This concept impacts *code maintainability* also. Indeed, poorly written code can mean months of development later, while well written code can mean merely minutes or hours of maintenance in the future.
Code clarity can be evaluated through different standards and measures.
As standards, we can consider the rules related to naming conventions and those that attempt to regulate the use of white spaces, so where comments, spaces, and braces *should* be put within a code.
Naming is important because it affects the readability of a code and the ease with which that code can be understood when it needs to be reviewed. Naming conventions are not meant to help the compiler or an interpreter. Indeed, a compiler or an interpreter has no trouble distinguishing names, no matter how long, short they are. However, a good name could help humans to get through a code in an easier way.
If a compiler or an interpreter does not consider at all the adopted naming convention, it considers even less the use of white spaces. There is a difference between the two, however. Formatting choices are relatively easy to change using a specific tool. At the same time, it is much harder to change a program to adhere to a different naming convention than the one the original programmer used, assuming, of course, one was used in the first place.
The names adopted by functions and identifiers impact the code clarity. However, it would be hard to capture this simple fact into a single rule or a simple naming convention that could be applied uniformly to all source codes. It comes down to the programmer's judgment whether a verb or a noun best captures the intent of a function.

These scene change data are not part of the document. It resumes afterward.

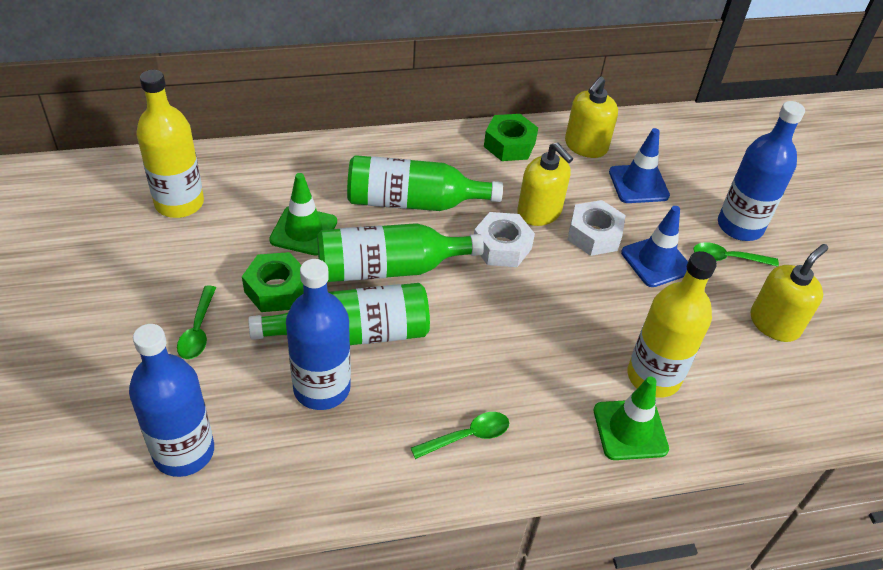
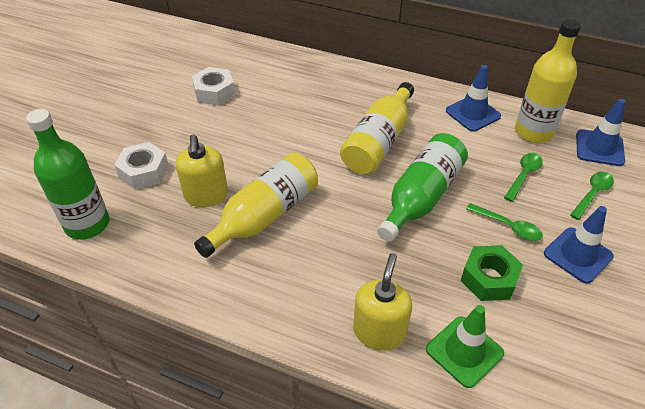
blue bottle: 3 -> 0
blue traffic cone: 2 -> 3
green bottle: 3 -> 2
green nut: 2 -> 1
green traffic cone: 2 -> 1
yellow bottle: 2 -> 3
yellow soap dispenser: 3 -> 2

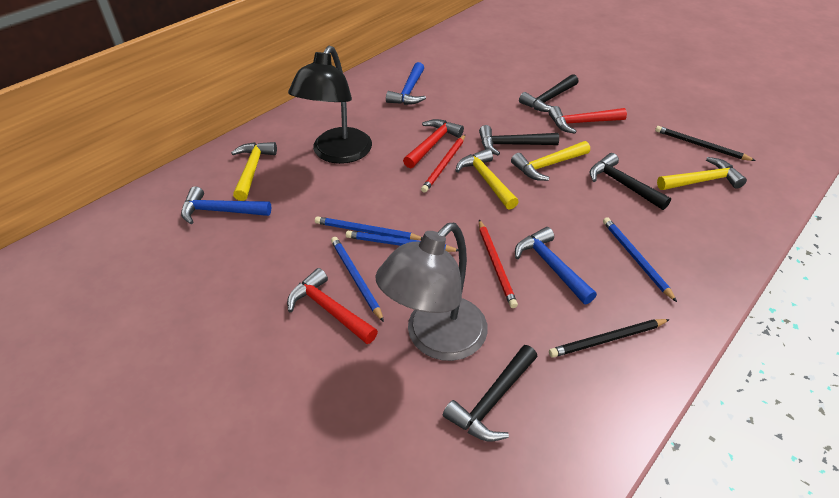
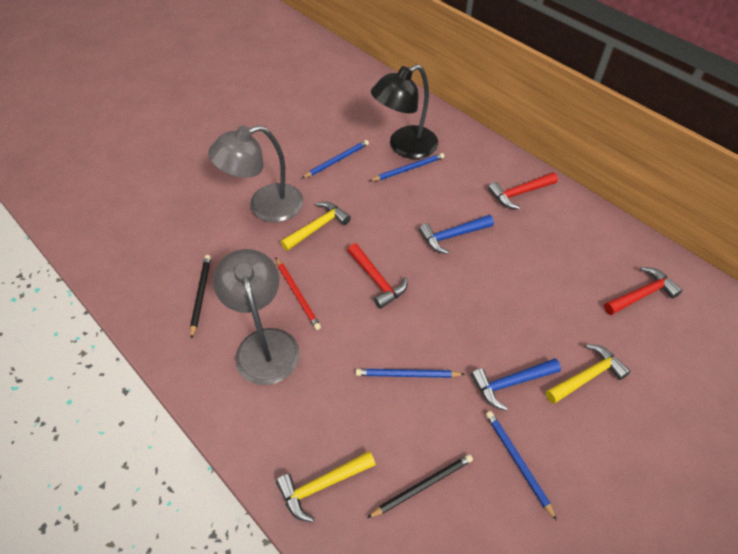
black hammer: 4 -> 0
blue hammer: 3 -> 2
grey lamp: 1 -> 2
red pencil: 2 -> 1
yellow hammer: 4 -> 3

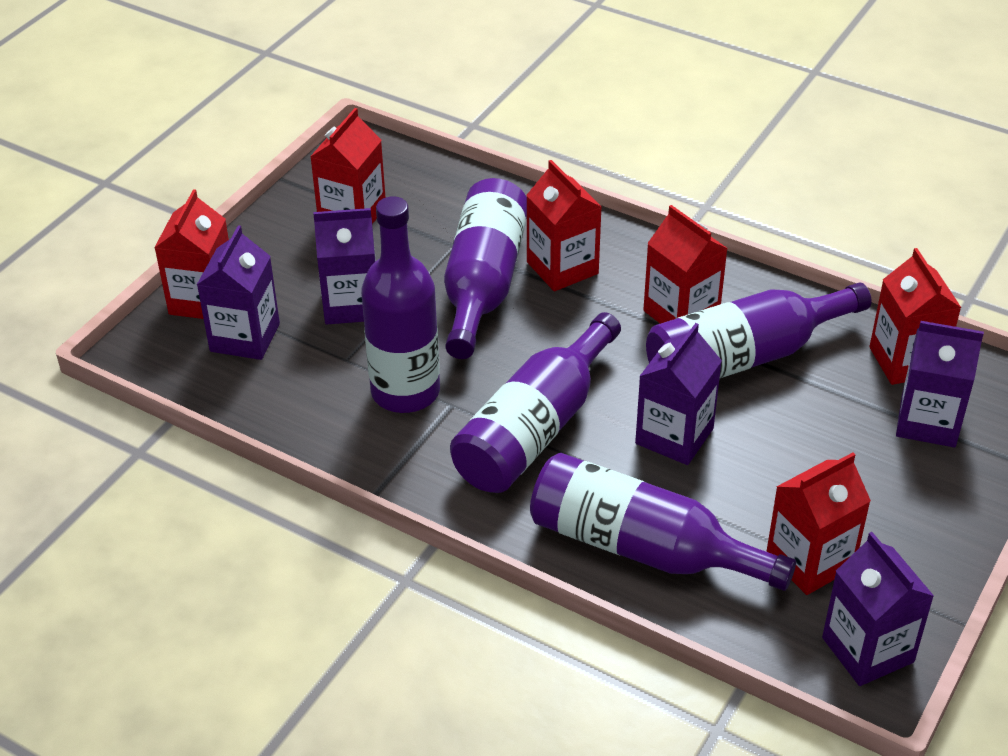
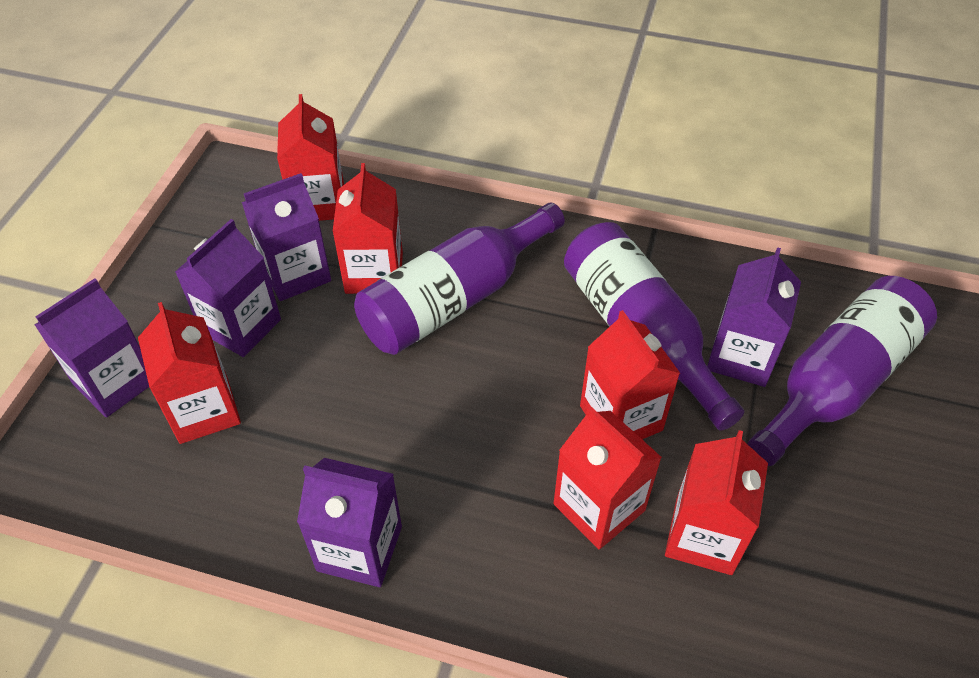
purple bottle: 5 -> 3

An observed pattern states that very long names are pretty rare, while short names are best used for things that do not require much attention [@Holzmann].
For what concerns the approaches to evaluate the clarity of a code[^Gregory], three of them have been created over the time:
* *Command-query separation*
* *Loose coupling*
* *High Cohesion*
Except for the *Command-query separation*, the other ones can be applied only on object-oriented languages since they mainly focus on classes. We will explore in the following deliverables whether those kinds of approaches can also be applied to trait-based languages like Rust.
#### Command-query separation
*Command-query separation* provides a basis for safeguarding a code against unintended side effects when functions are called. Functions can be *commands*, which perform an action, and *queries*, which answer a question. A function should *not* be both of them simultaneously.
Thus a *query* function answers a specific question returning a determined value, without altering the data state. Conversely, a *command* function runs a command which alters the data state, but it does not return any value. For maximum clarity, a function *should* never both return a value and alter the data state.
This kind of separation clearly reflects the intent and prevents errors. As functions and code bases become large, command-query separation becomes much more important, as hunting for the function definition to find out what it does is not an efficient use of time.
#### Loose coupling
*Coupling* is a measure of how much one program unit relies on others. Too much coupling (or tight coupling) is rigid and should be avoided, so a code needs to be flexible enough to cover a wide variety of use cases.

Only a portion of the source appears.